L’indagine aiuta parecchio a capirlo. Uno su quattro dice di sapere «più o meno» cosa sia. E a saperlo «molto bene» sono solo quattro su cento, mentre quasi uno su due (44%) dice di non averne «mai sentito parlare»: anche se è un principio previsto dalla Costituzione (art. 118). Dopodiché, quando agli italiani reciti la definizione e spieghi che quel principio «valorizza le iniziative di persone e gruppi per la realizzazione del bene comune e prevede che lo Stato le sostenga con forme diverse di collaborazione», ecco, allora la percentuale di quanti riconoscono questa cosa come «familiare» sale al 94%. Cioè: magari ci manca il lessico, ma nei fatti ce l’abbiamo nel Dna. E Vittadini lo sottolinea: «Siamo circondati da esempi.
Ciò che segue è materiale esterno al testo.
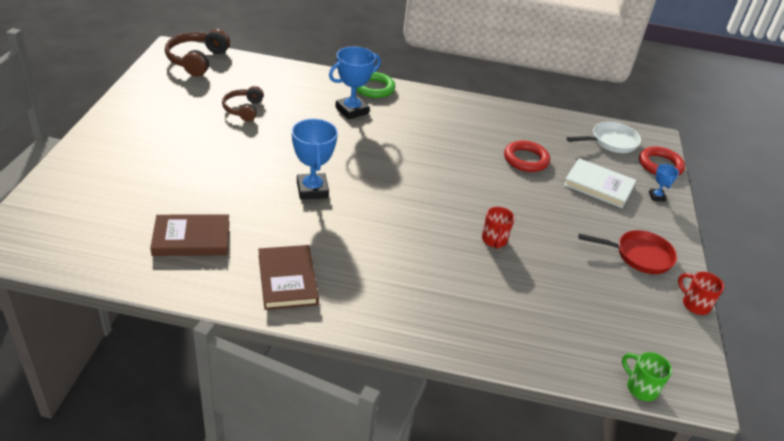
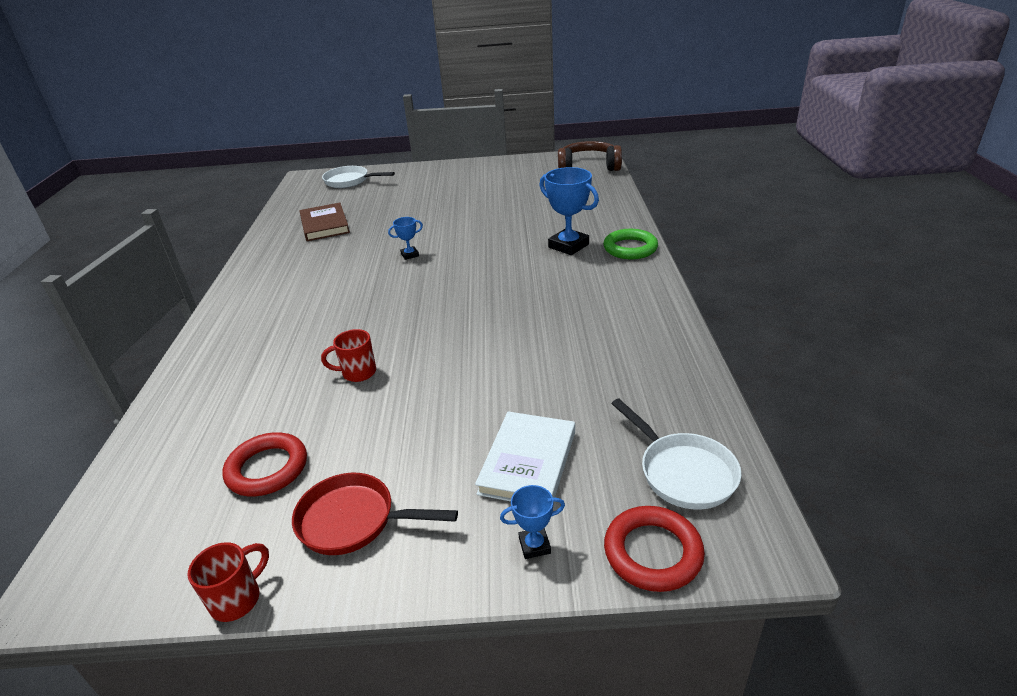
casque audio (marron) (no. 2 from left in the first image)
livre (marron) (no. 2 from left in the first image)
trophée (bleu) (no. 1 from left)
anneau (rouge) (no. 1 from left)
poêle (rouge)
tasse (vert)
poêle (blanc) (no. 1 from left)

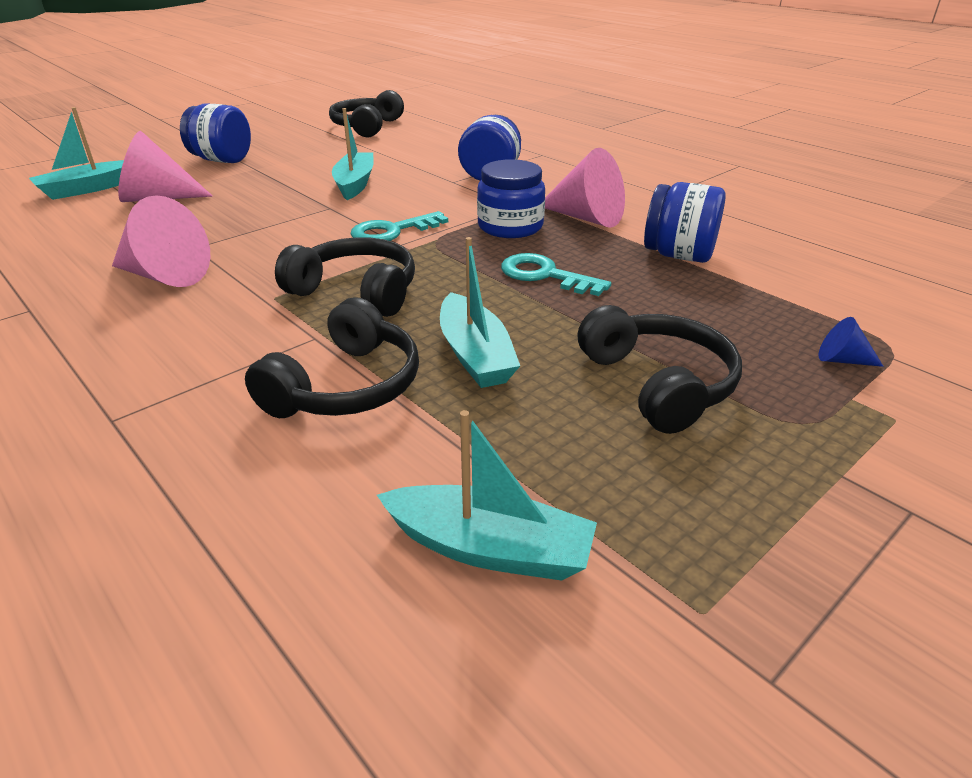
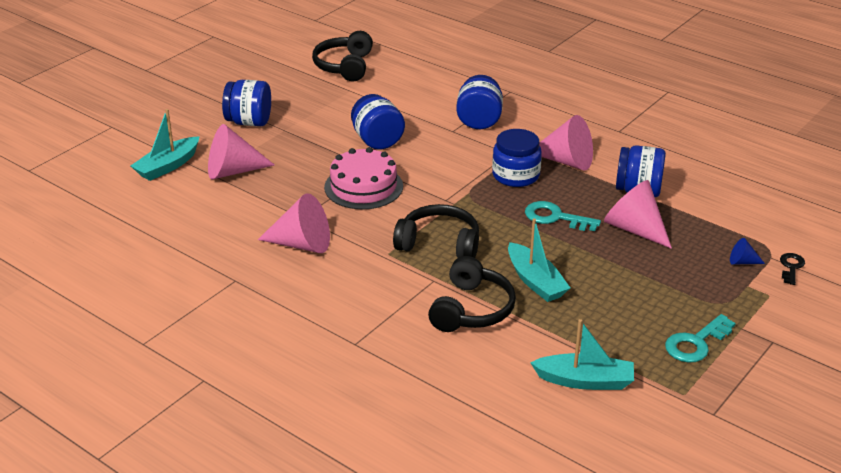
bocal (bleu) (no. 2 from left)
clé (turquoise) (no. 2 from left)
casque audio (noir) (no. 4 from left in the first image)
gâteau (rose)
cône (rose) (no. 4 from left)
clé (noir)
I ragazzi del Rione Sanità recuperati da padre Loffredo assieme alle catacombe, a Milano l’esperienza di Portofranco, il Banco Alimentare, Kairos di don Claudio Burgio… ce ne sono mille da raccontare: tutte risposte nate dal basso, questi sono i fili di cui è fatta l’Italia». La sussidiarietà sarebbe quella cosa attraverso cui il pubblico li prende e ne fa un tessuto. E che la gente ne «percepisca» il bisogno urgente i dati dell’indagine lo dicono eccome.
In cima alla classifica delle disuguaglianze percepite ci sono la povertà (58%), l’accesso ai servizi sanitari di qualità (44), lavoro precario e giovani (42). Con le «fratture sociali» percepite che ne conseguono: tra ricchi e poveri (87%), onesti e disonesti (83), e poi a scendere italiani e stranieri, giovani e anziani, centro e periferie. Il curatore della ricerca Enzo Risso ci mette l’accento: «La sfida cruciale per il nostro Paese è quella di ricostruire un tessuto connettivo comune fondato su principi di equità, solidarietà, riconoscimento reciproco. E la sfida di una politica responsabile è quella di impedire che differenze e contrasti sociali degenerino in conflitti distruttivi».
La realtà fotografata dall’indagine è uno spaccato di «vita vera», come dice Vittadini: «Il 30 per cento delle famiglie dice che non trova posto nei nidi, un quarto della popolazione che non ha accesso ai servizi, l’aspettativa di vita continua a salire ma la sua qualità continua a scendere, il disagio esistenziale è avvertito in modo trasversale». Una emergenza prioritaria? «La solitudine. Perché è quella che determina l’incapacità di muoversi anche là dove le soluzioni del welfare territoriale potrebbero esserci. La solitudine è non sapere a chi rivolgersi. Perdita dei legami: origine di tutto il resto».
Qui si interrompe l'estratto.